This project was created in collaboration with the Personalization Unit (PNZ) at Spotify, the world’s leading audio streaming platform. The mission of the PNZ unit is to create a personalized user experience for listeners and artists and to build a customized and engaging platform that provides a unique value for subscribers.
My role as one of the two product designers on the team was to conduct user research, curate the ideation process, and develop and design user flows, wireframes, interaction models, high-fidelity prototypes, as well as client facing presentations – all of the above according to Spotify’s design guidelines.
We conducted a series of preliminary user interviews to identify the main pain points users experience with Spotify. These interviews helped us determine potential interventions that aligned with the PNZ’s vision of reimagining users’ audio experience, and reducing frictions with Spotify products.
In our first design sprint, we evaluated the research outcomes and developed four proposals, which included a filtering engine for Spotify’s Liked Songs playlist; a group feature that enabled users to share audio content with each other; a radio-like audio experience with locally curated content; as well as interactive questionnaires, allowing users to proactively share feedback on recommended audio content.
In collaboration with Spotify stakeholders, the team conducted an evaluation session to assess the suggested proposals. For this, we created an evaluation matrix to rate our concepts with regard to Spotify’s principle business objectives: The number of monthly active users, strategic importance, new user growth potential, as well as technical scalability and feasibility. Ultimately, we settled on the Groups Feature, which met objectives for both user experience and business growth.
We next conducted additional user interviews and focused on Spotify’s current social features. In particular, we were interested in how users were utilizing these features and what problems and limitations they encountered while using them.
One key finding was that users trust recommendations of their personal networks over those of Spotify. Users were also very interested in the audio content consumed by their social environment and desired new ways to explore it. Furthermore, the sharing and collaborative curation of playlists, which is already enabled by Spotify, is heavily used by users, but they expressed a desire to make those playlists easier to maintain.
Spotify Groups is a novel social environment that allows users to create groups and share audio content among them. Furthermore, Spotify Groups provides users with group-specific audio content curated by Spotify that is based on algorithmic analyses of the users’ individual taste profiles and collective personalization algorithms. In that way, Spotify Groups diversifies the individual listening experience of users and provides new avenues for the discovery of content, and also incorporates the social components to increase user’s trust in Spotify’s recommendations.

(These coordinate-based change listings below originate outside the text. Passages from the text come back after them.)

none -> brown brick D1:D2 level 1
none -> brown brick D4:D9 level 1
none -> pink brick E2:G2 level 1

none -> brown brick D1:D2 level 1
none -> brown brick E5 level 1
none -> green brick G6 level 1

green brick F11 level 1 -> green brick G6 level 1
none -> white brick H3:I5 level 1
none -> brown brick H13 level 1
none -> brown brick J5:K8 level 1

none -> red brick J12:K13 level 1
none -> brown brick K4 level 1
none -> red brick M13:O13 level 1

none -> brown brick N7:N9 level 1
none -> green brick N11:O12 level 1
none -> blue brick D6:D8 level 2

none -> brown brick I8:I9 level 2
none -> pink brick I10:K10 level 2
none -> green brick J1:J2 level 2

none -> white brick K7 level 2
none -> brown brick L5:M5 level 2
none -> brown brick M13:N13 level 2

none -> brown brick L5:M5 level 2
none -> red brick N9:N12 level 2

The Groups feature lives within the user library and consist of three main features: The Group Feed enables users to share audio contents with other group members and to engage in group conversations. The Group Charts are based on collective personalization algorithms and provide users with an overview on the group’s top songs, artists, albums, and playlists. Lastly, the Group Members list allows for more granular insights into individual taste profiles of all group members.
The last step consisted of transforming our wireframes into high-fidelity designs. Critical to this process were Spotify’s brand guidelines. In an elaborate process, we analyzed the platform’s current UI and systematically developed our new user interfaces to ensure a seamless visual integration into Spotify’s architecture.